CANDYMAN has a long history, both on and offscreen. Originally a short story by Clive Barker, “The Forbidden” was adapted into the 1992 movie CANDYMAN by writer/director Bernard Rose. Rose moved the story from Barker’s London to Chicago’s then-infamous Cabrini-Green low-income housing projects. Here, it was learned that Daniel Robitaille (played by Tony Todd), a Black man murdered in the 1800s by a white mob, had become the hook-handed spirit Candyman. Anyone who says his name five times into a mirror invokes a visitation and very bloody consequences.
The original CANDYMAN film had Candyman kidnapping a Black infant, who was rescued by white reporter Helen Lyle (Virginia Madsen) at the cost of her own life. Several sequels were made, but none were strongly tied into the events of the first movie.
However, 2021’s CANDYMAN, directed by Nia DaCosta and scripted by DaCosta and Jordan Peele and Win Rosenfeld, is a direct follow-up to the 1992 film. We are back in the now-gentrified Cabrini-Green, where we learn that Daniel Robitaille is not the last ghost of a murdered Black to embody the legend. The 2021 CANDYMAN is now out on Ultra 4K, Blu-ray, DVD and Digital from Universal
Vanessa Estelle Williams plays Anne-Marie McCoy in both the 1992 and 2021 CANDYMAN films. A New Yorker who got her big break in films in 1991’s NEW JACK CITY, Williams has subsequently had a career spanning movies, TV and stage. Some of her credits include MELROSE PLACE, MURDER ONE, MOTHER, CHICAGO HOPE, SOUL FOOD, THE FLASH, FAMOUS IN LOVE, THE BAY, and THE L WORD: GENERATION Q. Williams will soon be seen in the upcoming features SINGLEHOLIC and MID-CENTURY, and she has a recurring role on 9-1-1 as expert dispatch operator Claudette Collins.
In an exclusive phone interview, Williams discusses her work in the CANDYMAN films and on 9-1-1.
Spoiler warning for those who haven’t seen the current CANDYMAN: Williams’ character, Anne-Marie McCoy, is the mother of the kidnapped baby in the first film and, not coincidentally, the mother of the new CANDYMAN’s troubled artist hero Anthony, played by Yahya Abdul-Madeen II.
ASSIGNMENT X: When you did the first CANDYMAN, did you have any thought that Anne-Marie might recur later in some form?
VANESSA ESTELLE WILLIAMS: Absolutely no idea, no thought of it at all. [CANDYMAN] was my first gig that I got in L.A., and that made it seem like, “Oh, L.A. kind of likes me.” I was only here a couple of months, and I was riding the wave of NEW JACK CITY, and seeing what kind of work I could conjure up, because as a diehard New Yorker, I wasn’t so poised to just up and leave my hometown, my beautiful city. So, no, I had no idea whatsoever.
AX: Do you see the new CANDYMAN as a deepening of the character? How has she changed over that time between the first film and this one?
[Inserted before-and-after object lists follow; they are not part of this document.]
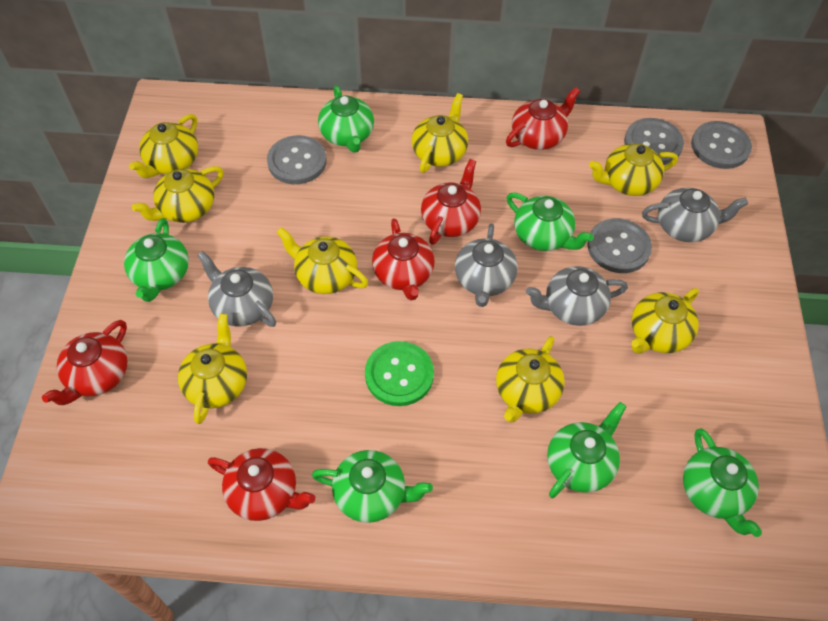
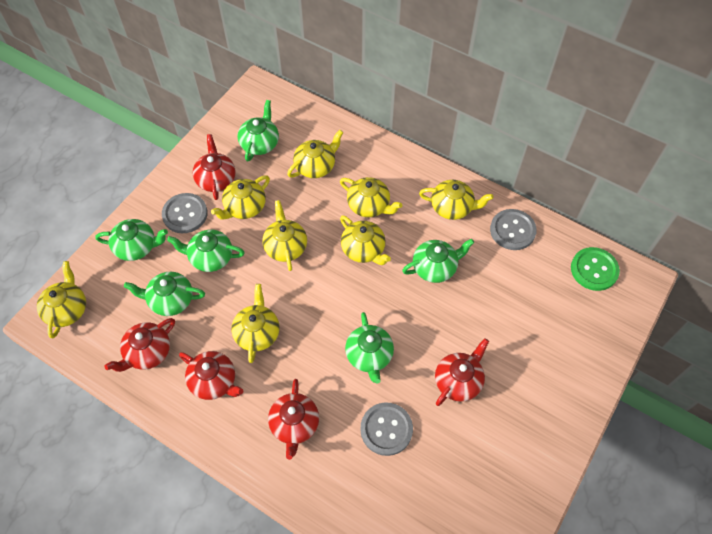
grey button: 4 -> 3
grey teapot: 4 -> 0

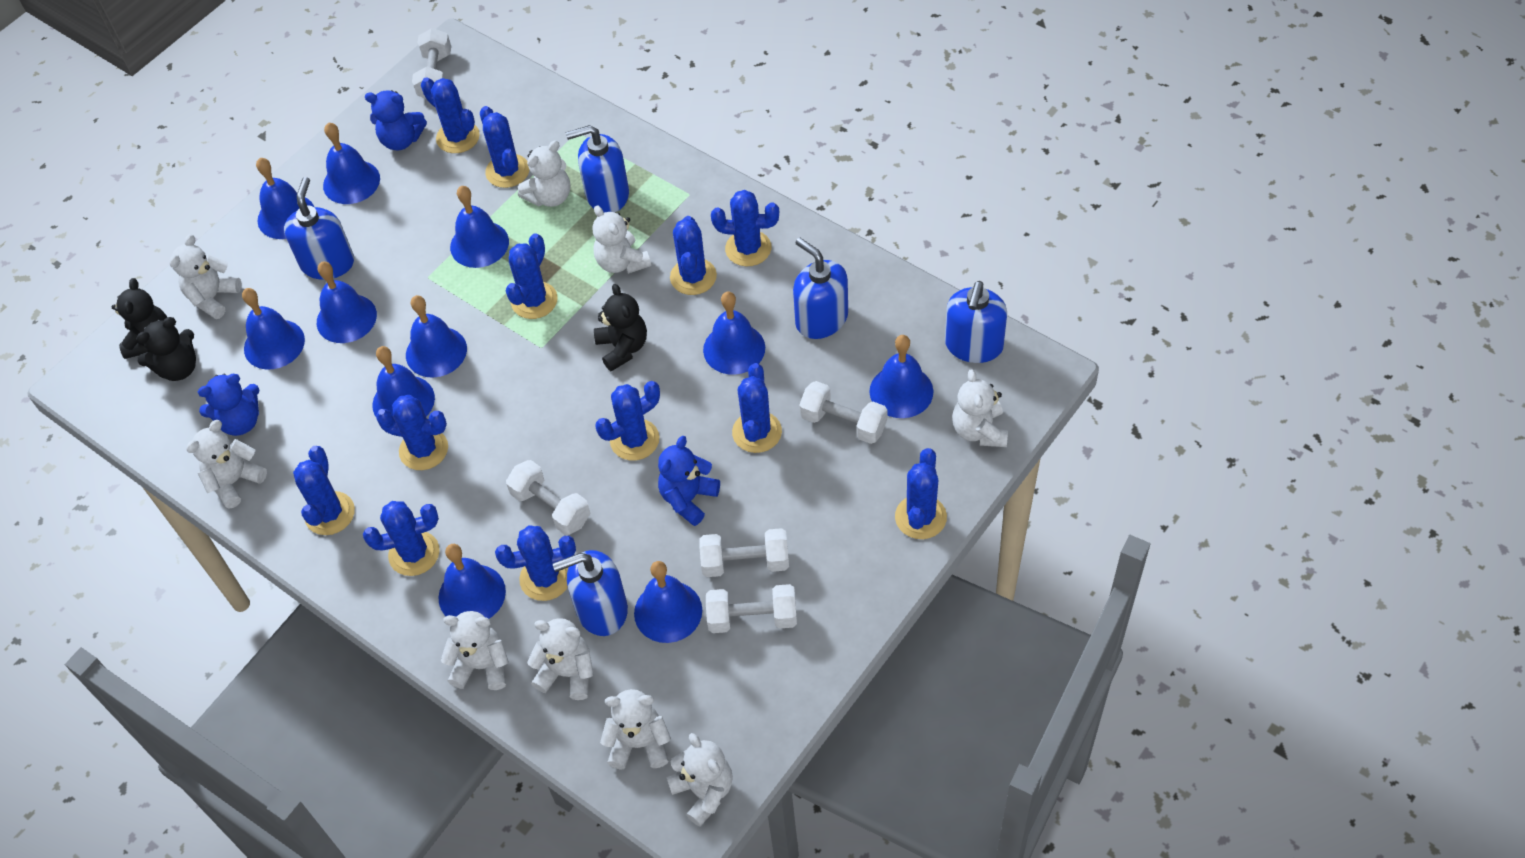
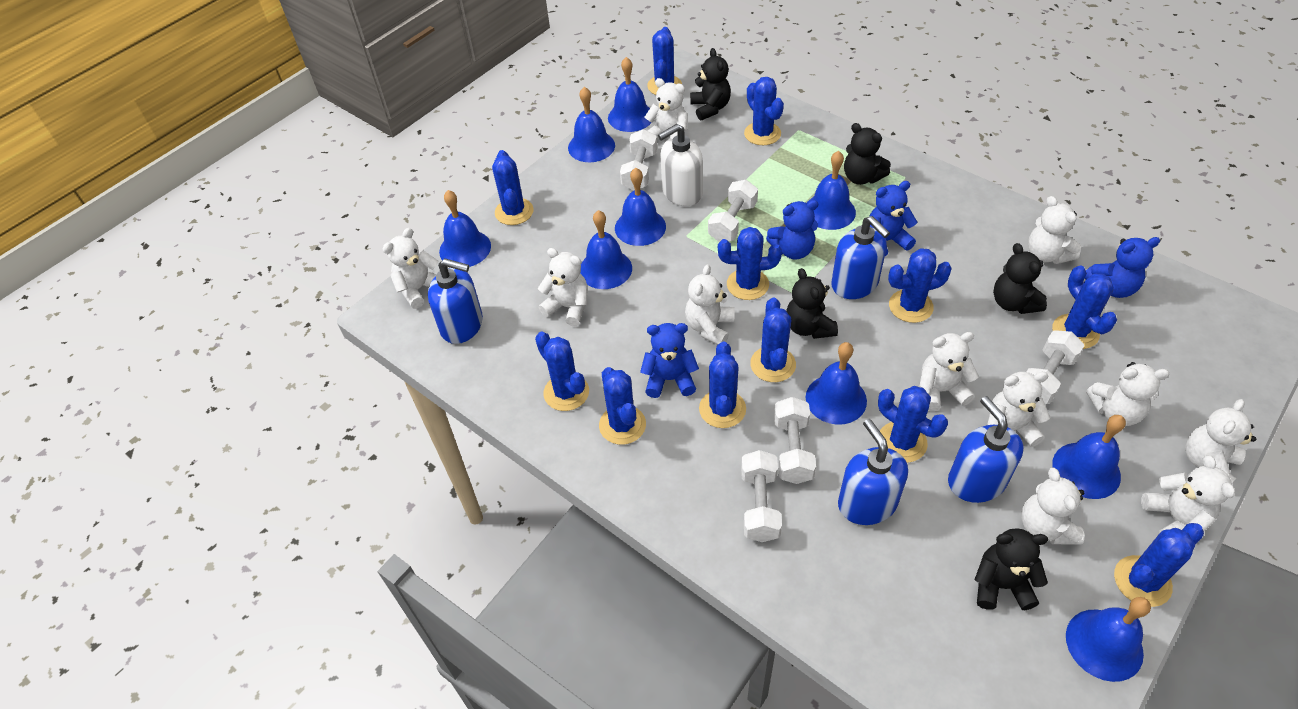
black teddy bear: 3 -> 5
blue bell: 11 -> 9
blue soap dispenser: 5 -> 4
blue teddy bear: 3 -> 4
white soap dispenser: 0 -> 1
white teddy bear: 9 -> 11

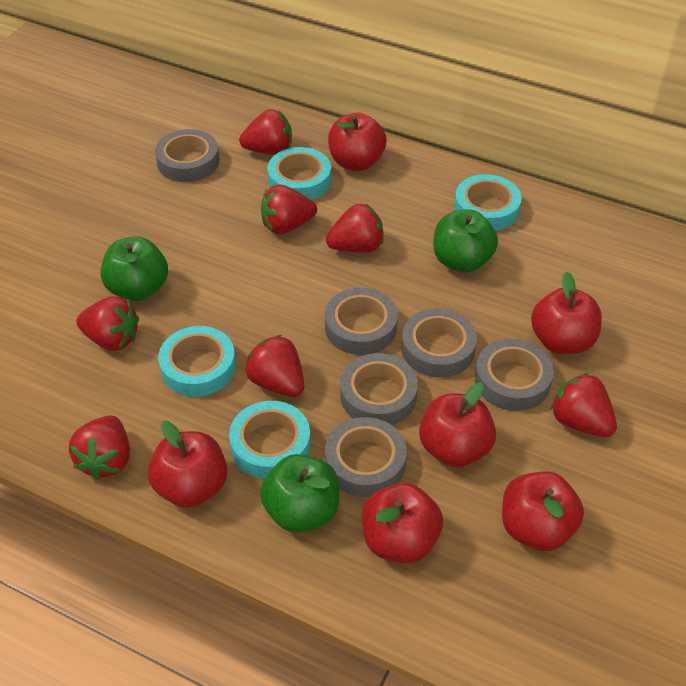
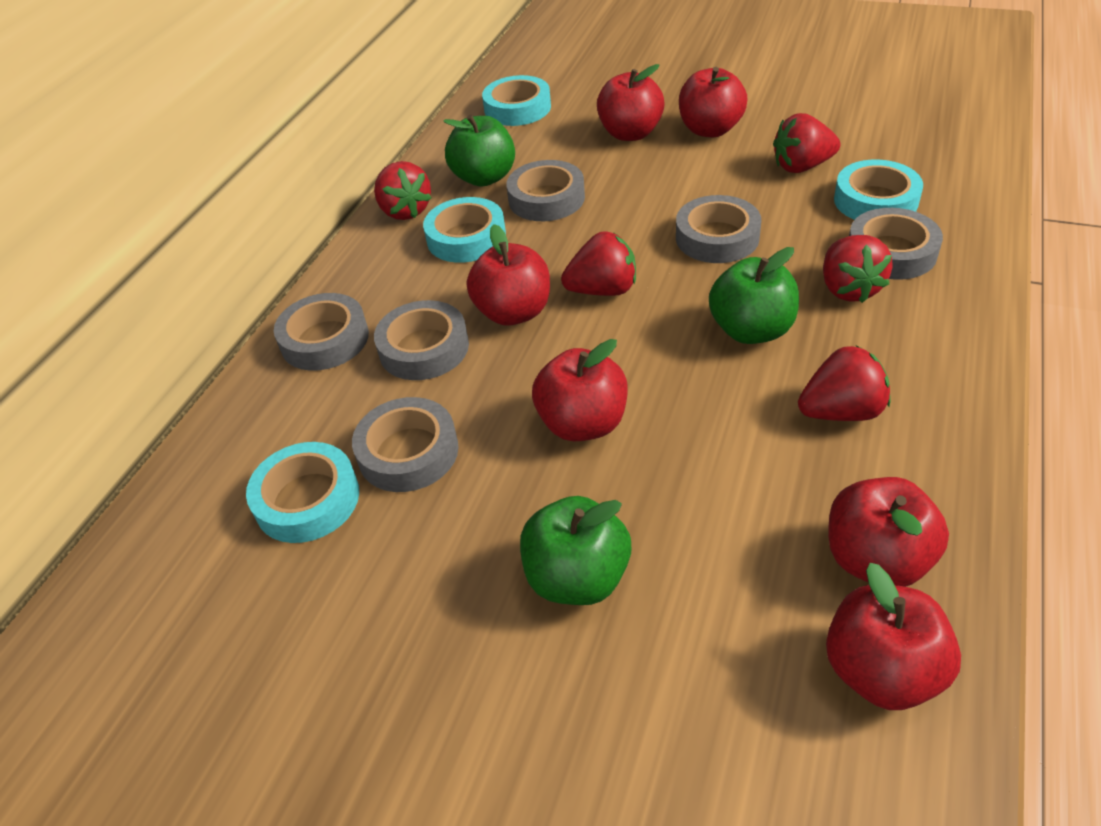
red strawberry: 7 -> 5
WILLIAMS: Well, yeah, certainly, it’s a deepening of myself, having been not a mother when I was portraying one with a small baby, reaching for what I knew motherhood to be as an outsider, from having been mothered, and just being around babies. And now, to have a real, visceral experience, having had two sons [in real life], and all these years later, to revisit it, certainly the character deepened. Nia and I discussed that at length, around what her forward trajectory could have been – she now has a son who’s a successful artist, and what that means in terms of a parent who could have wished for her child to do something like a doctor, lawyer, or something like that, something more certain than to be an artist.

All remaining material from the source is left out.